What actually happened on Friday

Bill C-25 passed its second reading in the Canadian Parliament on Friday and now moves to committee for detailed review. The most telling part of the vote wasn't the outcome — it was the behavior of the Conservative Party. Conservative lawmakers raised concerns about the proposed ban on bitcoin contributions, but stopped well short of mounting any formal opposition to block the bill's progress. The result was a smoother cross-party passage than many expected.
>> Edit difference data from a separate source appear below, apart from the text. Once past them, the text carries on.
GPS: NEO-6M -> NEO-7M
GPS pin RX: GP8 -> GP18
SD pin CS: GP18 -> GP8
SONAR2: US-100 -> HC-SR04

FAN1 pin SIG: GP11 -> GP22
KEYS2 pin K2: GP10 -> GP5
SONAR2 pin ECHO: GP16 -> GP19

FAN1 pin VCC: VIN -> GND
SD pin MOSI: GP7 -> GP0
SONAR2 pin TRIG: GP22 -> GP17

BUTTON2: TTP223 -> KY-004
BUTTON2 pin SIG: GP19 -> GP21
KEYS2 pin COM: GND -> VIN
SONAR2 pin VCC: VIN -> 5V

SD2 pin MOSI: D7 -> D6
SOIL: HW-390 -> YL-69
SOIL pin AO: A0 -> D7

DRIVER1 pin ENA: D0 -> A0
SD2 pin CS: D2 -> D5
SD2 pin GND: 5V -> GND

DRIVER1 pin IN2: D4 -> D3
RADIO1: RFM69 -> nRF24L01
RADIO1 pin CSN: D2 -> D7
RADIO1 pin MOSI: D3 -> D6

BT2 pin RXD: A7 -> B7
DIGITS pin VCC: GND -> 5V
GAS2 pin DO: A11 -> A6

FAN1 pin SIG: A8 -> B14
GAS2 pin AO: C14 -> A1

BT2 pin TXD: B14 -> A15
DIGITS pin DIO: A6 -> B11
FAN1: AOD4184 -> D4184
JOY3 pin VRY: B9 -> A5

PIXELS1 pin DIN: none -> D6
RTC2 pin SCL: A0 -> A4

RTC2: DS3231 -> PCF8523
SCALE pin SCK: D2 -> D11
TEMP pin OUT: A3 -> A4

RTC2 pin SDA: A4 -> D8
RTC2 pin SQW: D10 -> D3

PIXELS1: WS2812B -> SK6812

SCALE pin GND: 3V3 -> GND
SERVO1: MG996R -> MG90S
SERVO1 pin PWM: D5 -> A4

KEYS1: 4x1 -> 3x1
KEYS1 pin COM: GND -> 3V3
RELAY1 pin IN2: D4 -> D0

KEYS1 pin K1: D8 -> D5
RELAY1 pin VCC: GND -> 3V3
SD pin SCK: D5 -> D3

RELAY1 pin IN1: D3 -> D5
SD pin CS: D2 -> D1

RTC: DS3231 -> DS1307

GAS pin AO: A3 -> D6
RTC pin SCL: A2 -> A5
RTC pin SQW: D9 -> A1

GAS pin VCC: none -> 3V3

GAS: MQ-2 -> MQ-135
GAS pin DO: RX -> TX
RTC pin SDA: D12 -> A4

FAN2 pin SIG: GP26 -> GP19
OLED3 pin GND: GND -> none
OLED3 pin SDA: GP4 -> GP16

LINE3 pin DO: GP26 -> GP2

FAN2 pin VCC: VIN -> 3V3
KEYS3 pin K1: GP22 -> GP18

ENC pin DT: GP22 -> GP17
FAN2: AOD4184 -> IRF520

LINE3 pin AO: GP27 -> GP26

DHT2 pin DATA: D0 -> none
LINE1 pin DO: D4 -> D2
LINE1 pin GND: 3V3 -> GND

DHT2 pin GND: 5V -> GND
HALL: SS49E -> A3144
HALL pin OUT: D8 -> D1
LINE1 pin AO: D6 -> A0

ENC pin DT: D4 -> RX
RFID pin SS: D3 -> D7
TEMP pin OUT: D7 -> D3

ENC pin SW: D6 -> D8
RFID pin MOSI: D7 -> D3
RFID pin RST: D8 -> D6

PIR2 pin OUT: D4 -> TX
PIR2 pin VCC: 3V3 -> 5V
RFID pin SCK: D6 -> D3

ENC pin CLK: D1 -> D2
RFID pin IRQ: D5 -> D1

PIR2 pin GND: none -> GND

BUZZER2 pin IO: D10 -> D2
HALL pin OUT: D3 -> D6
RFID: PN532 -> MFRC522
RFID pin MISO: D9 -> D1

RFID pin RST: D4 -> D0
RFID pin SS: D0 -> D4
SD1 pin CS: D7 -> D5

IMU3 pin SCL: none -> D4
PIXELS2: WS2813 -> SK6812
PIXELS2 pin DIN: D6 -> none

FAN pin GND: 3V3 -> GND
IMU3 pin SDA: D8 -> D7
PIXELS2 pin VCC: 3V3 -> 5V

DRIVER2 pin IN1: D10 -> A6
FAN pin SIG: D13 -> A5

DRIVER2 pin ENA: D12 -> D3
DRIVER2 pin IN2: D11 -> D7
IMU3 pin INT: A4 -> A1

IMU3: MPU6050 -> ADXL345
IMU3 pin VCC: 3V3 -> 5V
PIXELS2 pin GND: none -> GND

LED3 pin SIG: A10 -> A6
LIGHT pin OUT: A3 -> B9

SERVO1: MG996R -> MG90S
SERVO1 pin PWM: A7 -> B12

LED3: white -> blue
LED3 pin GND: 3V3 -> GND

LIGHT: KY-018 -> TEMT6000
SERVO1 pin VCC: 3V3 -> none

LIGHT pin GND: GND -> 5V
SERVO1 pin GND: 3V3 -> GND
The bill specifically targets the ability of candidates and political parties to receive donations in cryptocurrency, a practice that until now has existed in a regulatory no-man's-land.

What this really means

The fact that Conservatives — traditionally more aligned with financial freedom and skeptical of heavy-handed regulation — let this slide without a fight is the most revealing signal here. This isn't neutrality; it's political pragmatism. Crypto campaign financing is a public image minefield, and no party wants to be on record defending anonymous digital donors influencing elections. The real losers are the crypto projects and advocates who saw political donations as a legitimate path to institutional influence in Canada.

What comes next and why the industry should care

The bill heads to committee, where amendments are possible — though the initial consensus suggests the crypto donation clause is unlikely to be gutted. If C-25 passes into law with the ban intact, Canada joins a growing list of democracies building regulatory walls between digital assets and electoral processes. The short-term industry impact is limited, but the precedent is clear: crypto is still being treated as a transparency risk rather than a legitimate financial instrument in high-stakes democratic contexts. That framing is the real battle the industry hasn't figured out how to win yet.

The question now is how many other countries will follow Canada's lead before this global electoral cycle wraps up.